One more thing .... It is not always necessary to double, triple, up or more an a beat to have the effect  you want.  In the original vision I have the horn playing a half note on the down beat with the Tuba in certain measures it wasn't necessary at all.  It actually muddled the movement.

So this is what I learned as a novice.

I hope it makes sense.

Mark

winknotes

  • Hero Member
  • *****
  • Posts: 861
  • Karma: 47
Re: Orchestration - Brass
« Reply #4 on: January 31, 2013, 07:23:57 AM »
As a former trumpet player having played in many orchestral settings, I can say you have to learn to play ahead of what you hear.  It's disconcerting at first but it becomes second nature to play by sight (the conductor) rather than what you hear. 

The size of the ensemble is a factor.  Sometimes we're not sitting back as far in smaller groups as you might in a large ensemble.  The acoustics of the stage itself is a factor.  Some stage setups are terrible and it's very hard to hear across the orchestra.  There may or not be a shell, or you may be outdoors, etc. 

So in general brass players have to learn to "anticipate" a bit. 
Steve Winkler
Finale 2011
Windows 7 64-bit
Garritan GPO4, JABB
VSL SE/SE+ Standard
Reaper (sometimes)

mjf1947

  • Administrator
  • Hero Member
  • *****
  • Posts: 1,766
  • Karma: 116
Re: Orchestration - Brass
« Reply #5 on: February 02, 2013, 08:44:53 AM »
Well an interesting thing happened along the way.

So I went back to the first movement of my County Fair Suite which was arranged with a friend.

This was done about 8 months back.

YUCH!  I learned so much from my second movement that I am re-orchestrating it!

It is UNDER orchestrated with very thin chord support/structure with a non-to-imaginative movement of thematic material between the sections!  Did I also day it could use a little more contrary motion too.

So I guess I really did learn something.  ;)

Mark

gogreen

  • Hero Member
  • *****
  • Posts: 873
  • Karma: 52
    • Art on Facebook
Re: Orchestration - Brass
« Reply #6 on: February 08, 2013, 11:14:51 AM »
I agree with the need for judicious, thoughtful scoring for brasses (and other sections). In my own music, I rarely include 3rd parts for trumpets, horns, and trombones. My concert band/wind ensemble scores include 1st trumpet, 2nd trumpet, horn, maybe but rarely 2nd horn, 1st trombone, maybe 2nd trombone, euphonium, and tuba.
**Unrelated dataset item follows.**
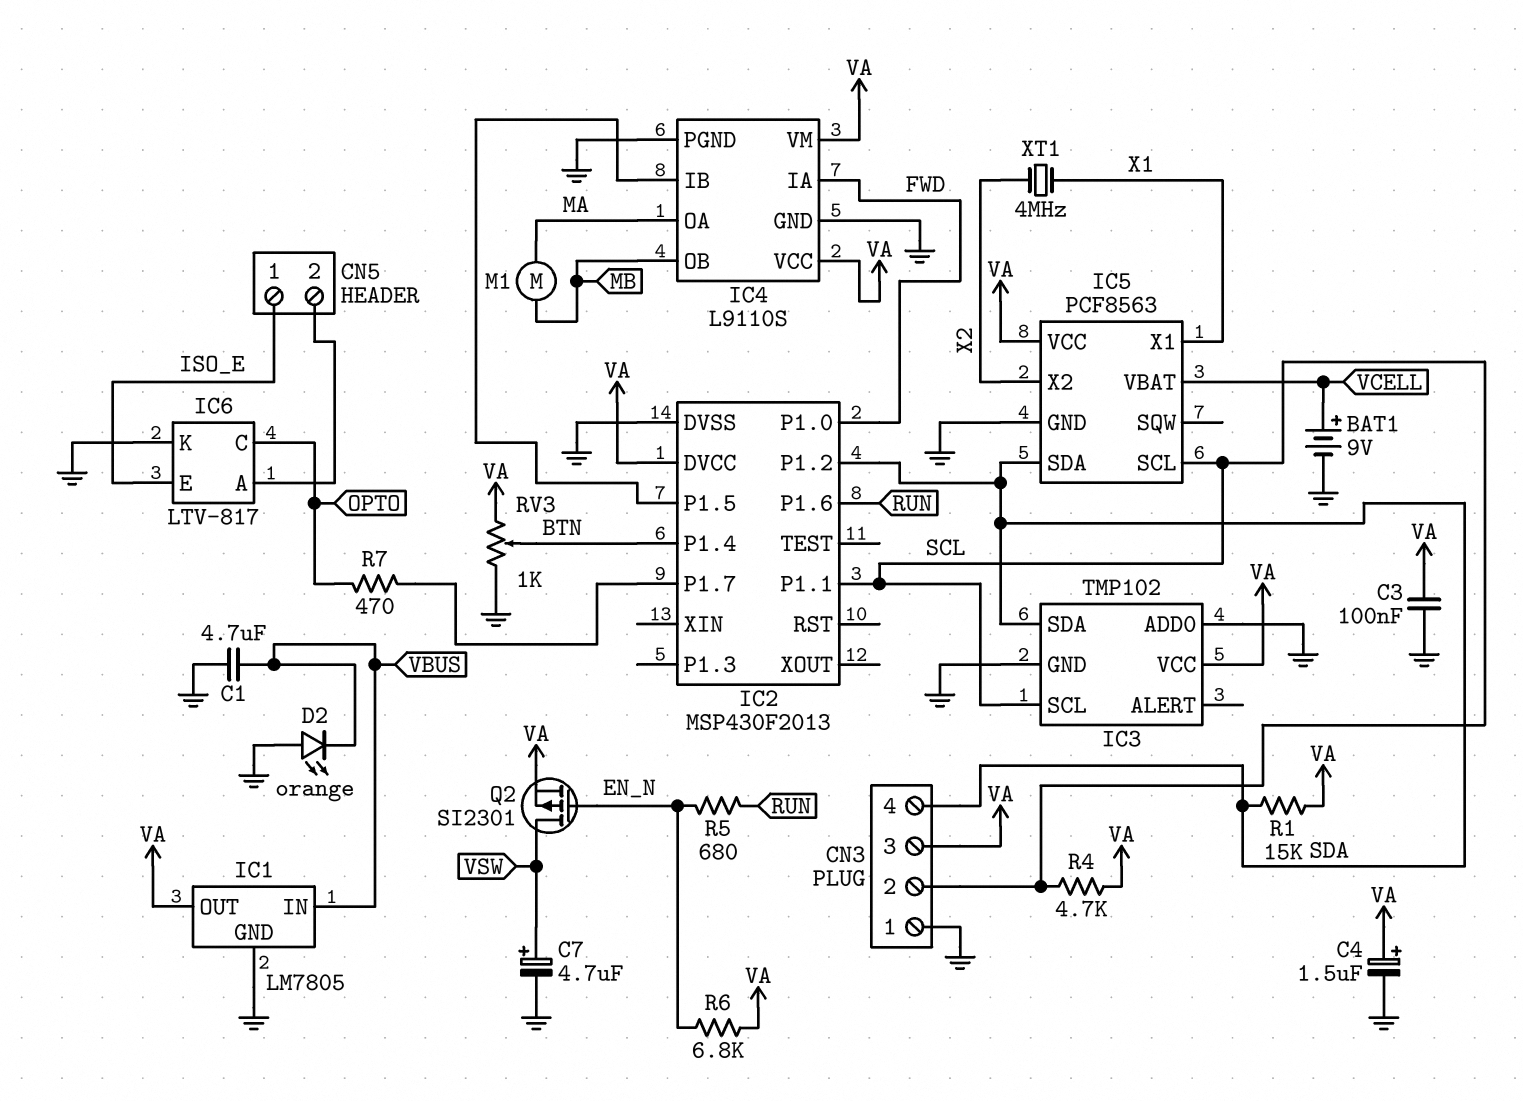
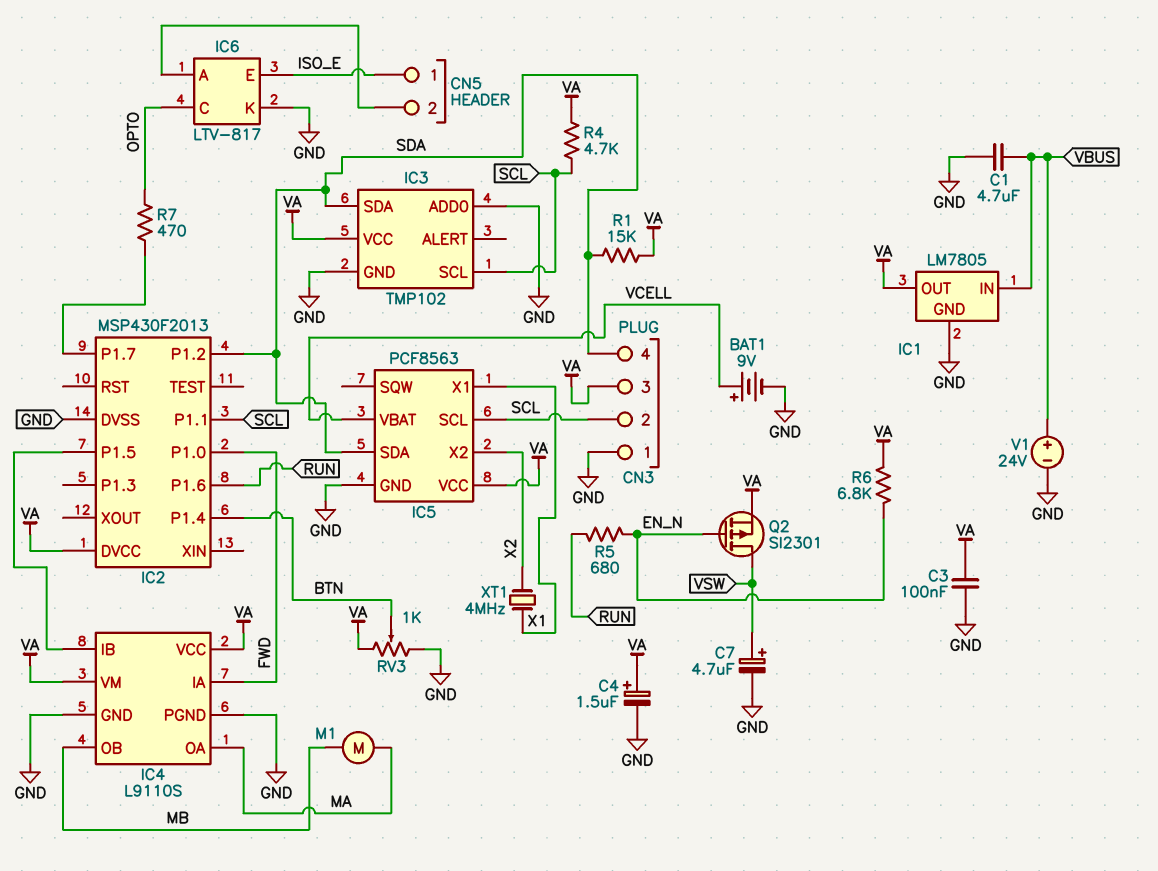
D2: LED orange (A GND, K VBUS) -> none
V1: none -> 24V (plus VBUS, minus GND)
More often than not, I will have divisi sections for the horn and trombone parts, thus eliminating the need for 2nd parts of those instruments.

Doubling outside of sections is more of an orchestration issue than doubling within a section--that is, doubling a melody among, say, the 1st stands of violins, flutes, oboes, clarinets, and trumpets. Sure--you have lots of choices and combinations there. But these decisions are part of composing because the orchestration would yield the effect you want, in a section and throughout a work.